When I moved here and went to my first concert at Staples Center, everything was seating only. I thought it was a one-time thing, until I realized that it’s going to be like this at every concert. It took me all the way to April of this year to have standing area. What is up with that? People are standing up anyway, so why not have standing areas instead?

And to continue with differences, we need to talk about censorship. I understand that some words need to be censored on the radio (or changed to another word), but not every other word in a song. If we take Pitbull’s song, “Time Of Our Lives,” the lyric is “I work my ass off,” but the radio here changes it to “I work my tail off”.” T A I L? I know that he calls himself Pitbull, but come on. But I don’t know what’s worse: beeping out a word, changing it or just muting it.

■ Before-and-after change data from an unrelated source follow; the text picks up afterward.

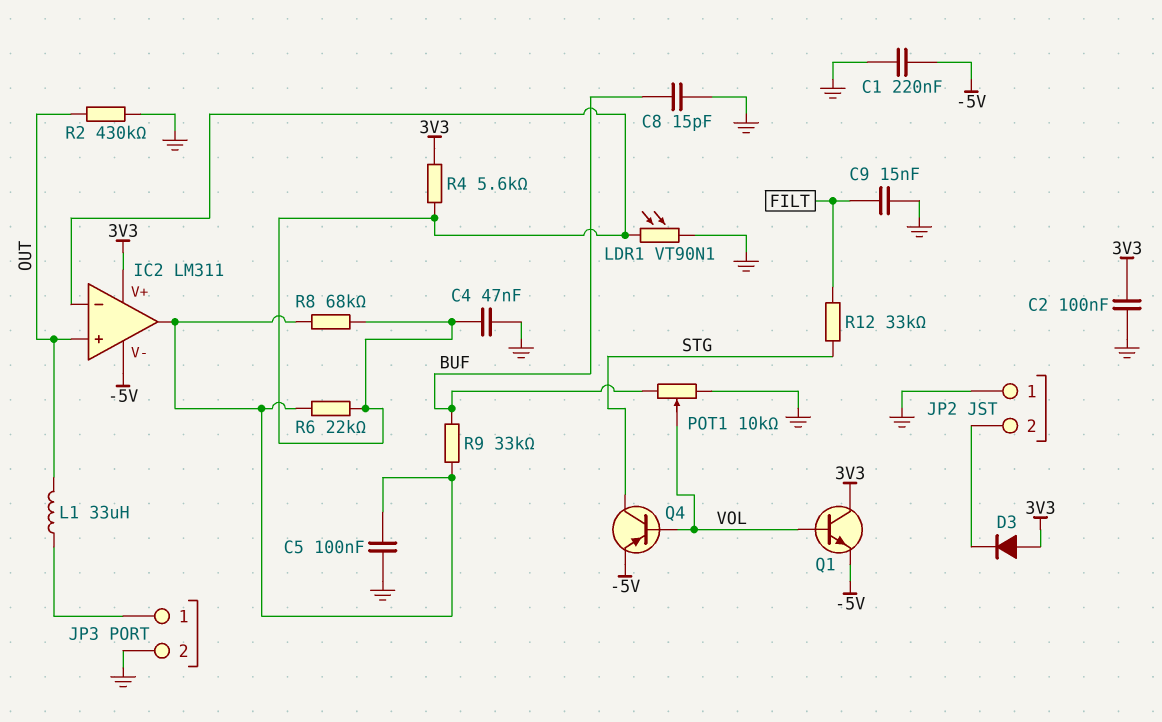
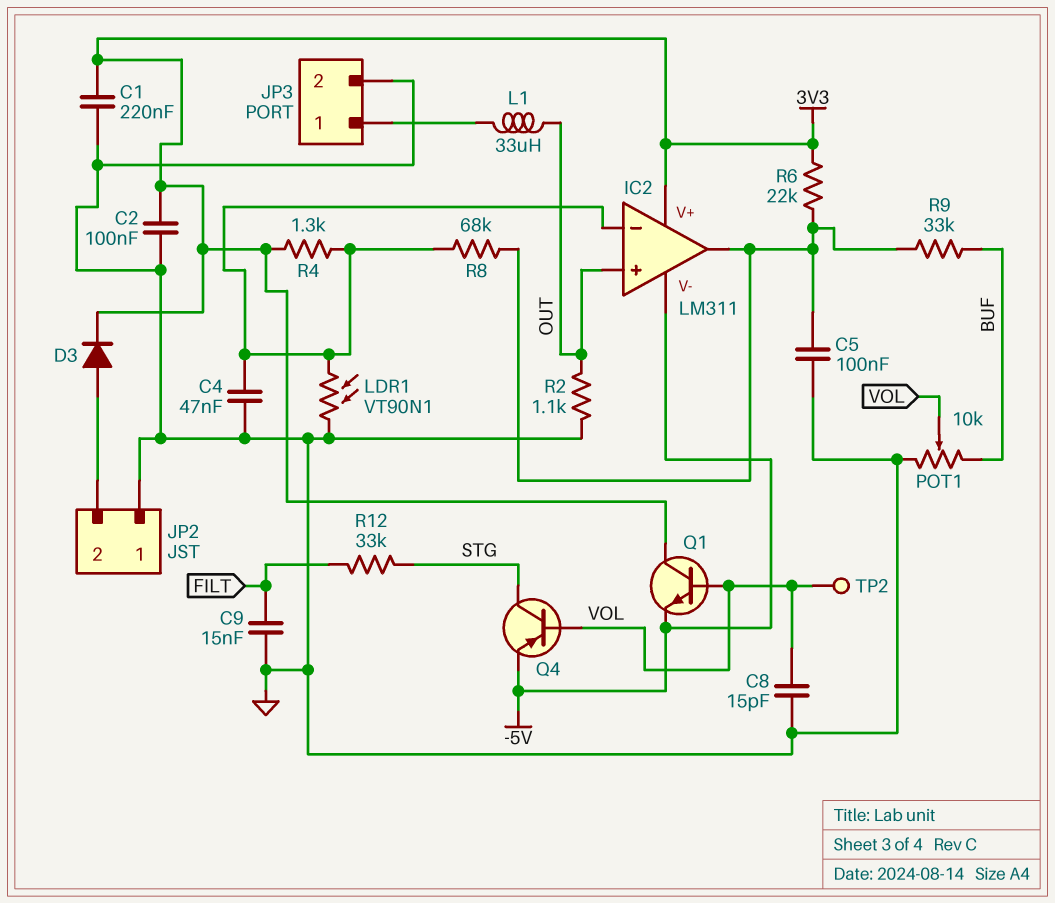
C1: 220nF (-5V, GND) -> 220nF (3V3, GND)
C8: 15pF (BUF, GND) -> 15pF (GND, VOL)
D3: diode (A 3V3, K JP2/2) -> diode (A JP2/2, K 3V3)
R2: 430k (GND, OUT) -> 1.1k (GND, OUT)
R4: 5.6k (3V3, IC2/in-) -> 1.3k (3V3, IC2/in-)
R6: 22k (IC2/in-, IC2/out) -> 22k (3V3, IC2/out)
TP2: none -> test point (VOL)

In Sweden, there are some stations that censor most curse words, like family stations or the ones that mostly older people listen too, but the most popular stations keep the offending words in the song. There’s so much censoring in the states that makes me wonder if you really have freedom of speech.

Okay, now it’s time to show you some songs that you probably singalong to but you didn’t know they were Swedish and of course some new Swedish artists.

“Final Countdown” by Europe is a classic song that every human being heard once or 128 times during their lifetime, and “Cotton Eye Joe” by Rednex is also a real classic. A song I didn’t know was Swedish is “Save Tonight” by Eagle Eye Cherry, so even I learned something here.

And of course we have our fair share of disc jockeys in Sweden too, the most famous are Avicii (ranked 11 on DJ Magazine “Top 100 DJs”) and Swedish House Mafia.  Alesso is a name you may recognize. Alesso had Sebastian Ingrosso (former Swedish House Mafia member) as a mentor and they created one of my favorite house tracks, “Calling,”He also made hits like “Under Control” (collaboration with Calvin Harris) and “Heroes (We Could Be)” which was a collaboration with another Swede, Tove Lo.

And speaking of Tove Lo and also of Zara Larsson. Tove Lo is nominated for a Grammy for Best Song Written for Visual Media  with the song “Love Me Like You Do,” and Larsson was featured on the official song of UEFA Euro 2016 and yes, she was the girl who turned down the chance to open for Justin Bieber.

Let’s put all the artists and bands aside and talk about our producers/songwriters.  Last years Grammy Winner for “Producer of the year” went to Sweden’s own Max Martin, who also won the ASCAP Songwriter of the Year award for the sixth consecutive year and for the ninth time in his career. Maybe you know his name, maybe you don’t. But the amount of songs he produced is just out of this world. Martin has cowritten 22 number one Billboard Hot 100 hits and there are only two people who’ve done better and that is John Lennon and Paul McCartney.  Some of the number one songs you may recognize is “…Baby One More Time” by Britney Spears, “I Kissed A Girl” by Katy Perry and also The Weekends “Can’t Feel My Face.” He has also written so many songs to Taylor Swift, Backstreet Boys and of course both Spears and Perry.

It seems like Spears and Backstreet Boys loves Sweden because Andreas Carlsson is also a producer/songwriter who did a lot of songs for just those two and to more boy bands such as Westlife and NSYNC. Another producer/songwriter is RedOne, who’s name you hear in many songs, such as Akon, Pitbull and in Nicki Minaj to name a few. RedOne has done a lot of songs for Lady Gaga, Akon, Usher, Enrique Iglesias and Jennifer Lopez.

As you can see, there’s more to Sweden than just ABBA. There was a research done that said that 15 percent of American citizens have never been to a concert. If you happen to be in those 15 percent, I only have one thing to tell you, you are missing out on life. Trust me. Go see that band you love or go see a local band, you won’t regret it. Maybe it will even be a Swedish band now that you know who they are. If you’ve never heard any of the songs I’ve been telling you about, you should probably get out from that rock now (you’re safe, the election is over).